Expectant or Adoptive Parents
Often we encounter obstacles when we’re working to achieve something we want very much. Tell your future child the story about an obstacle you encountered in working toward bringing this baby into your life. Was there an expectation, a feeling or a belief that you needed to change or overcome in the process? How did you overcome this block? Who or what helped?
New Parents
This is not the time to have huge expectations about writing long diary entries to your new baby (or babies!). Give yourself permission to write a brief entry that may be a simple line or two about the most special moment of the day. Date the page. Use these brief entries to keep you connected to the diary writing process so that when you do have time for a longer entry you will have the diary handy and you won’t feel that you have to overcome a huge gap.
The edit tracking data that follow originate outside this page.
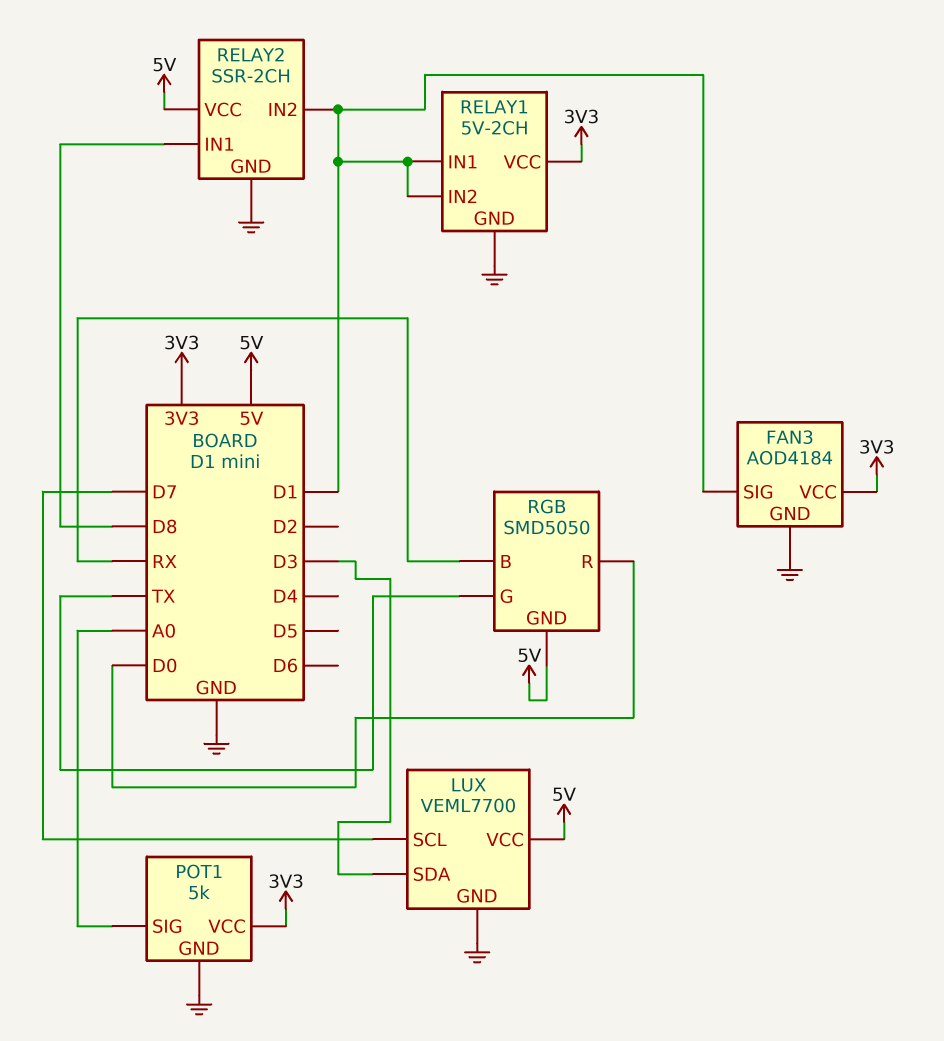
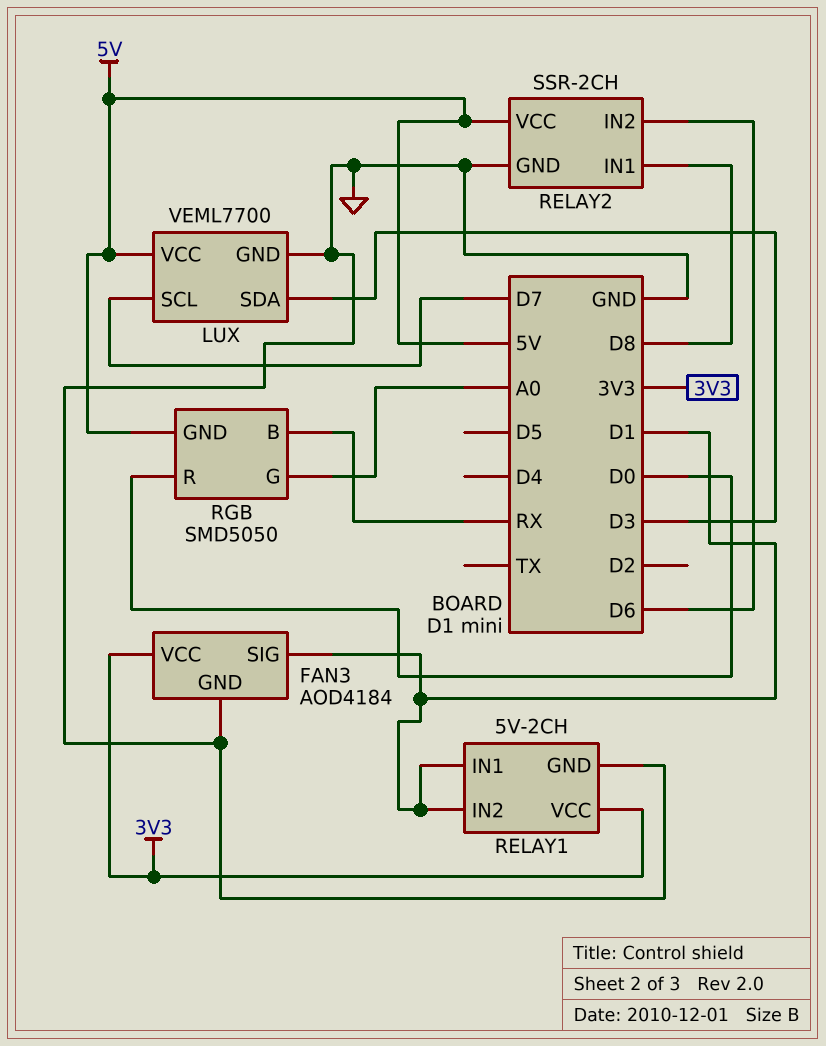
POT1: 5k -> none
POT1 pin GND: GND -> none
POT1 pin SIG: A0 -> none
POT1 pin VCC: 3V3 -> none
RELAY2 pin IN2: D1 -> D6
RGB pin G: TX -> A0

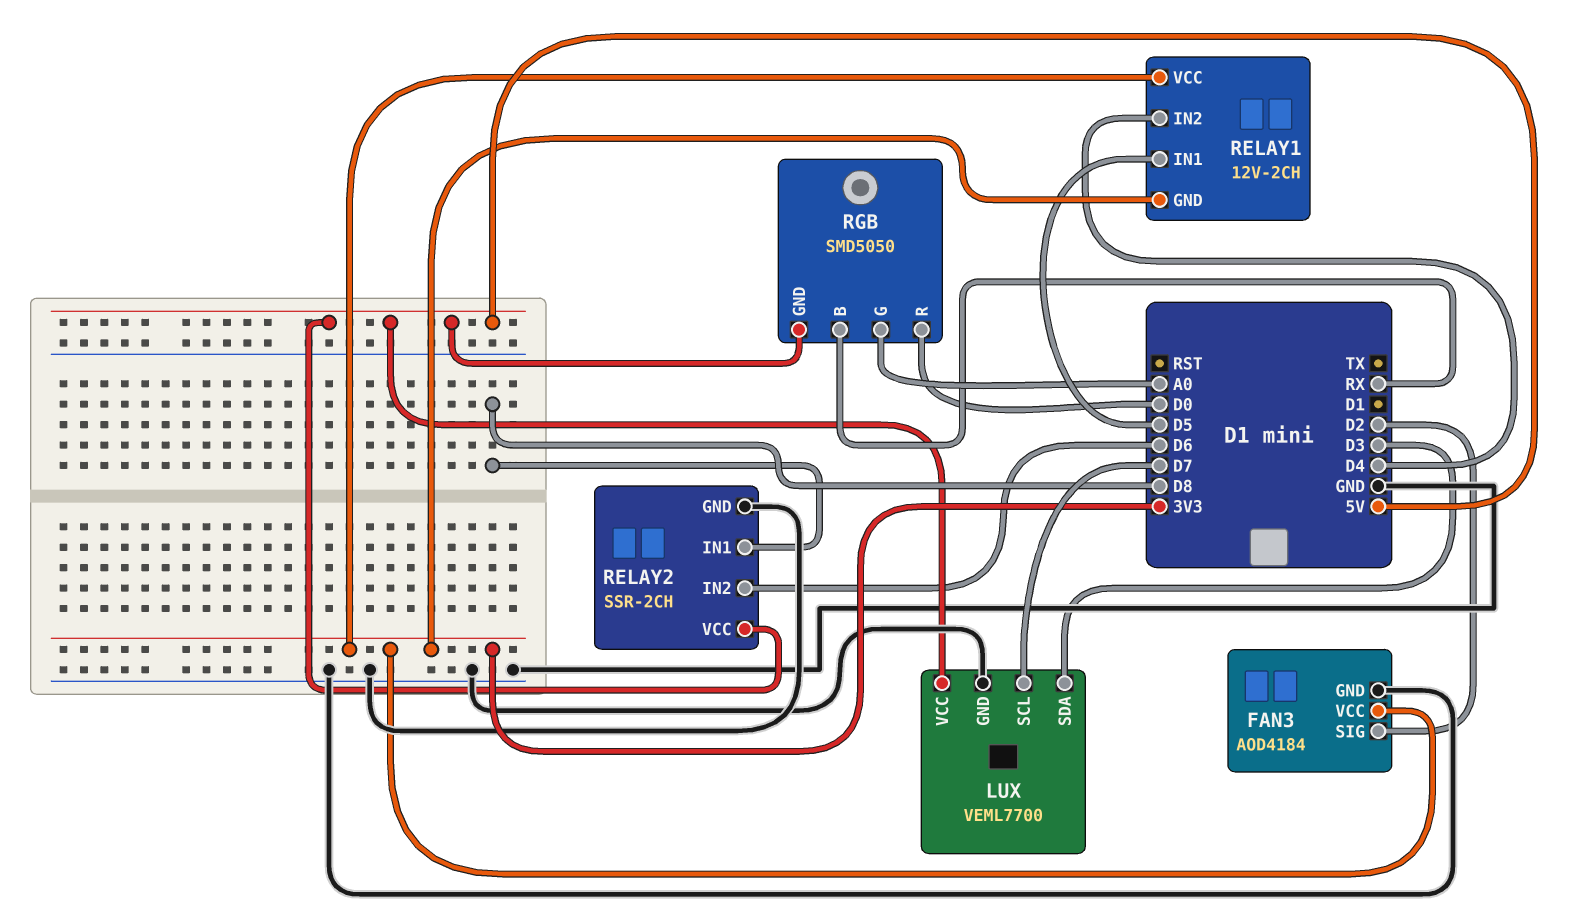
FAN3 pin SIG: D1 -> D2
RELAY1: 5V-2CH -> 12V-2CH
RELAY1 pin GND: GND -> 3V3
RELAY1 pin IN1: D1 -> D5
RELAY1 pin IN2: D1 -> D4

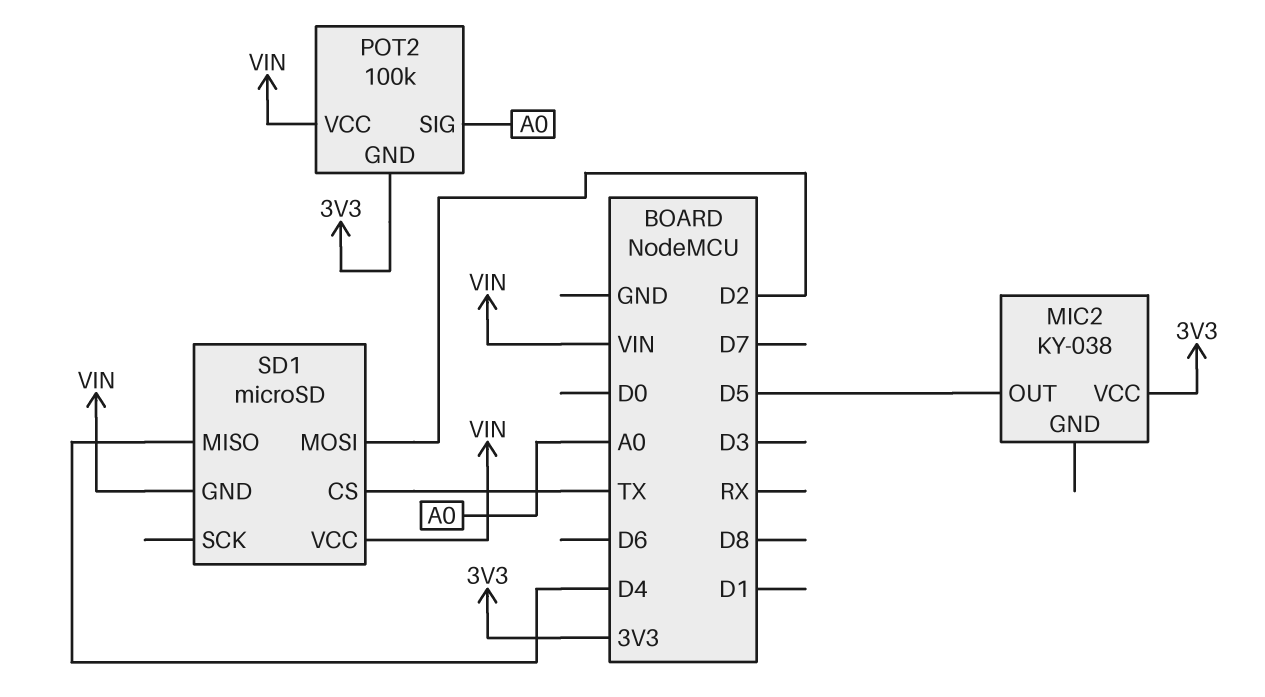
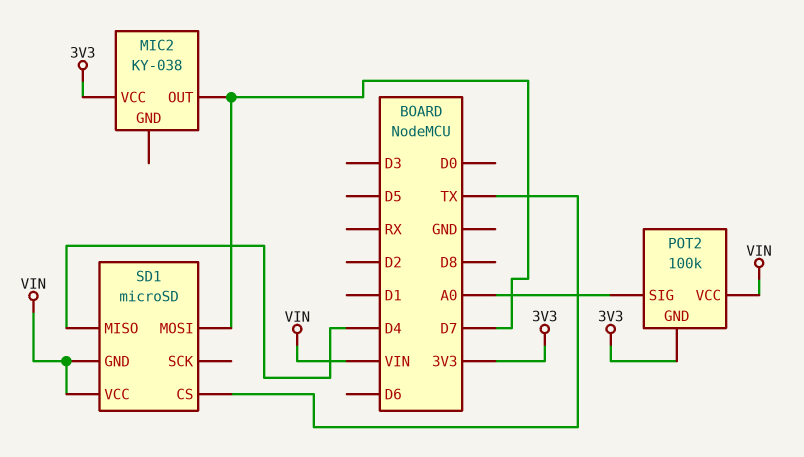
MIC2 pin OUT: D5 -> D7
SD1 pin MOSI: D2 -> D7

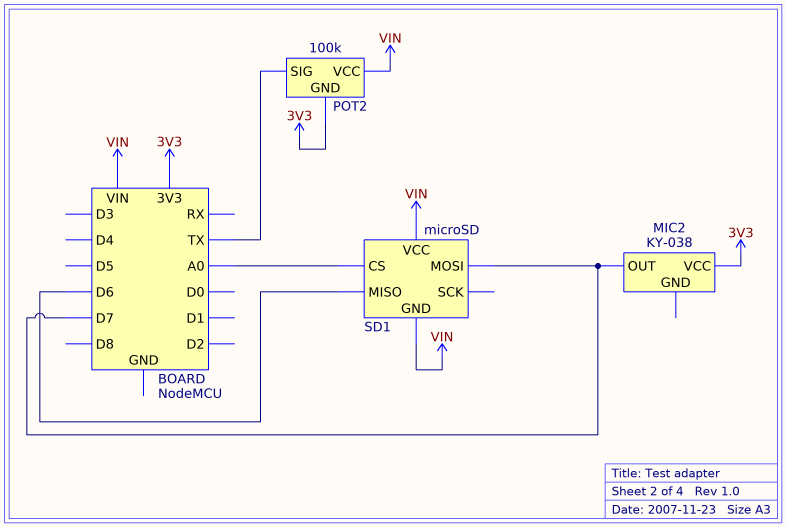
POT2 pin SIG: A0 -> TX
SD1 pin CS: TX -> A0
SD1 pin MISO: D4 -> D6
Remember, “silences” during really busy times are a normal party of the rhythm of diaries.
Experienced Parents
No matter what time of day we sit down and pick up the pen, diary writing to our children can be a calming vacation. We make a cup of tea, we sit in our favorite writing spot, we open one of the beautiful blank books we’ve devoted to a child, we get ready to sink into the blank white of the pages of the diary, as refreshing as climbing between fresh, white clean sheets. This is a quiet time, a time to tune out the world around us and tune into our thoughts, feelings and memories about a particular child. We take a deep breath. Perhaps we smile, remembering a funny thing our child said earlier that we made a mental note to record. We write the date on the blank page. We don’t know what we’ll write next. How about this? Describe a moment you had with your child when you felt in harmony with him/her and the universe, when you felt uplifted and at peace with yourself and the world.
Parents of Teens
Write a diary entry that makes note of a physical change your teen has been going through and see what surfaces in your thoughts and feelings about this change. Is there a story you can tell your child about how this change is manifesting in his or her life?
Grandparents
Take out a photo of a family member who is not alive anymore. Open your grandchild’s diary, date the page, and tell your grandchild who is in the photo, when it was taken. What is the subject (s) doing in the photograh? Who is this person in relation to your grandchild? Who is this person in relation to you? Write to your child about everything that comes to mind when you look at this photograph.